Barclays projects that the Malaysian ringgit should benefit from an easing in U.S. dollar strength as markets move into the summer period, and it highlights an incremental role for a slowly appreciating Chinese yuan in underpinning the ringgit over the medium term.

The investment bank noted that cyclical currencies across the Association of Southeast Asian Nations, including the ringgit, are likely to participate in this anticipated dollar softness. At the same time, Barclays cautioned that a finalized U.S.-Iran agreement - and the resulting downward pressure on oil prices - could unwind some of the ringgit's favourable terms-of-trade gains and potentially trigger near-term adjustments in market positioning.

Since May, foreign investors have sold USD 2.4 billion of Malaysian bonds and equities, a flow Barclays interprets as probably reflecting corrections in local stock and bond valuations despite relatively steady foreign exchange in May. The ringgit is quoted on Bursa Malaysia under the code MYR.

Barclays also flagged the possibility that U.S. interest rates may remain higher for longer, a scenario with important consequences for rate-sensitive Asian currencies.
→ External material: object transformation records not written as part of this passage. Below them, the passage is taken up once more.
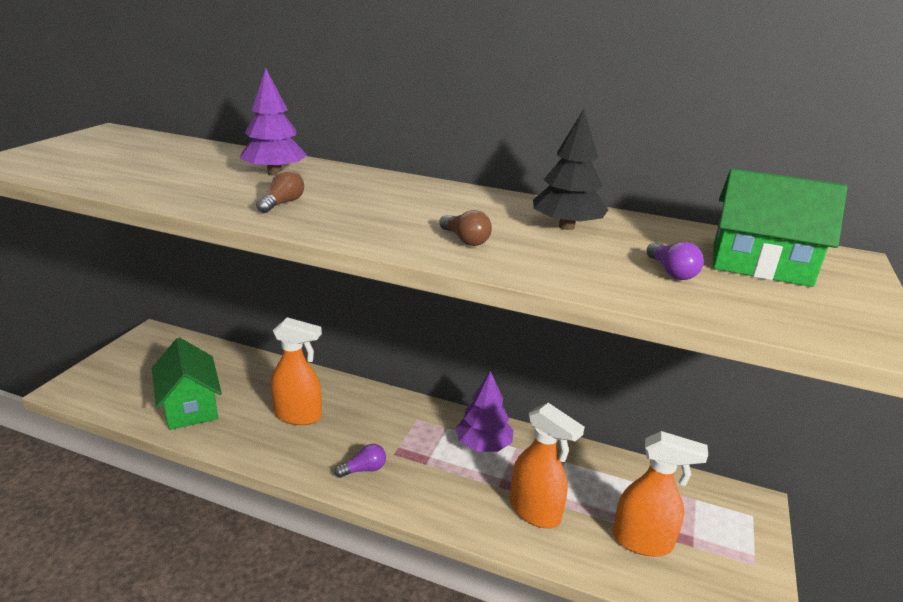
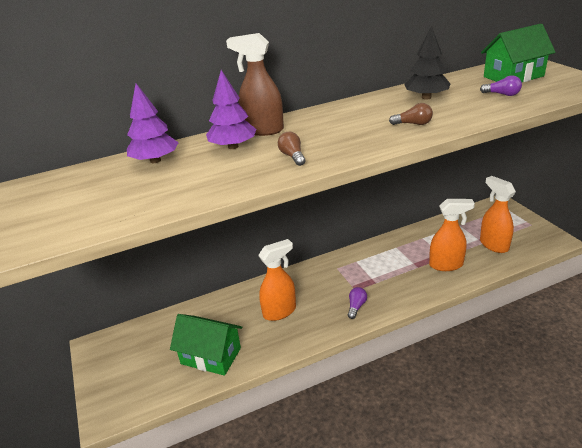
camera: 40 degrees left, 5 degrees up
(333, 174) = (263, 130): none -> brown spray bottle
(483, 445) = (383, 256): purple tree -> purple tree (155, 160)
(642, 541) = (493, 245): orange spray bottle -> orange spray bottle turned 90 degrees counterclockwise

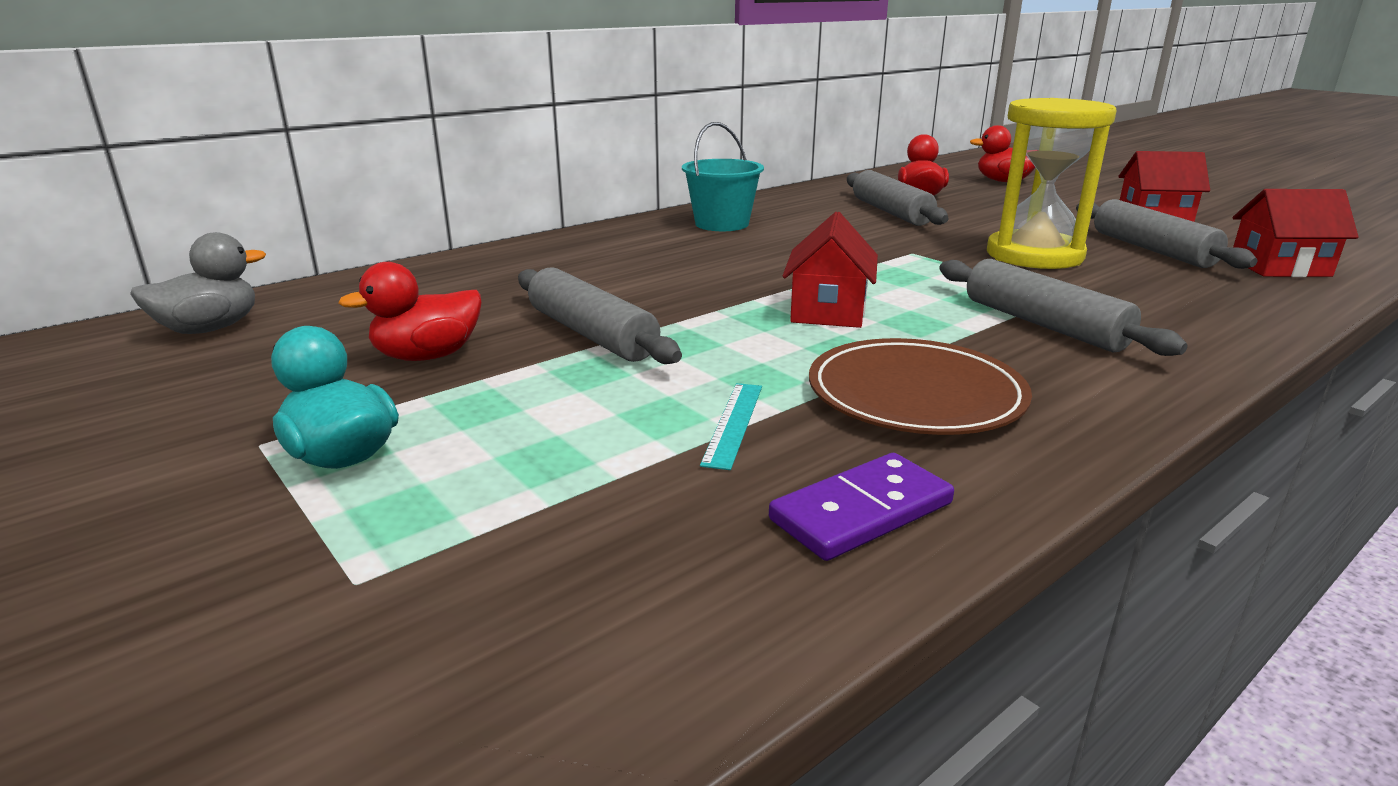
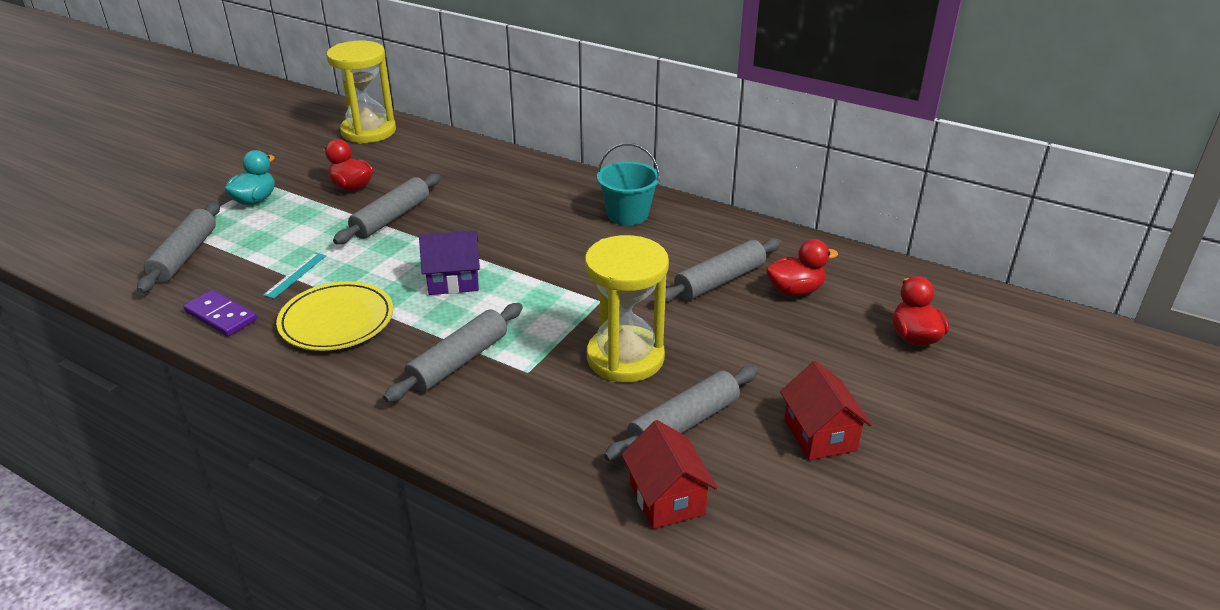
camera: 70 degrees right, 10 degrees up
(209, 329) = (368, 131): grey duck -> yellow hourglass
(530, 564) = (185, 256): none -> grey rolling pin
(733, 423) = (295, 275): turquoise ruler -> turquoise ruler turned 60 degrees counterclockwise
(828, 311) = (453, 281): red house -> purple house
(915, 395) = (336, 320): brown plate -> yellow plate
The firm’s economists evaluate the chances of an early general election in Malaysia as relatively low, and they do not expect recent political noise to derail the currency narrative.

Looking further ahead, Barclays said a gradually firmer U.S. dollar could constrain Bank Negara Malaysia’s efforts to rebuild foreign exchange reserves. Concurrently, a likely rise in hedging activity could see Asian low-yielding currencies underperform as market participants respond to interest rate and FX volatility.


Context and implications

  • The near-term outlook for the ringgit is tied to dollar dynamics and commodity developments, notably oil prices.
  • Investor flows into Malaysian bonds and equities have been negative since May, reflecting valuation adjustments despite stable FX in that month.
  • Macro factors such as U.S. rate persistence and increased hedging demand could limit currency gains and affect reserve rebuilding.

Risks

  • A finalized U.S.-Iran agreement that lowers oil prices could reverse some of the ringgit’s terms-of-trade gains, prompting near-term position adjustments - risk to energy-linked trade balances and related sectors.
  • The prospect of U.S. rates remaining higher for longer may have significant consequences for rate-sensitive Asian currencies, potentially reducing capital inflows and increasing currency volatility - risk to financial markets and capital-sensitive sectors.
  • A gradually firmer dollar further out could constrain Malaysia’s central bank in rebuilding reserves, while increased hedging activity could lead Asian low-yielding currencies to underperform - risk to reserve management and currency stability.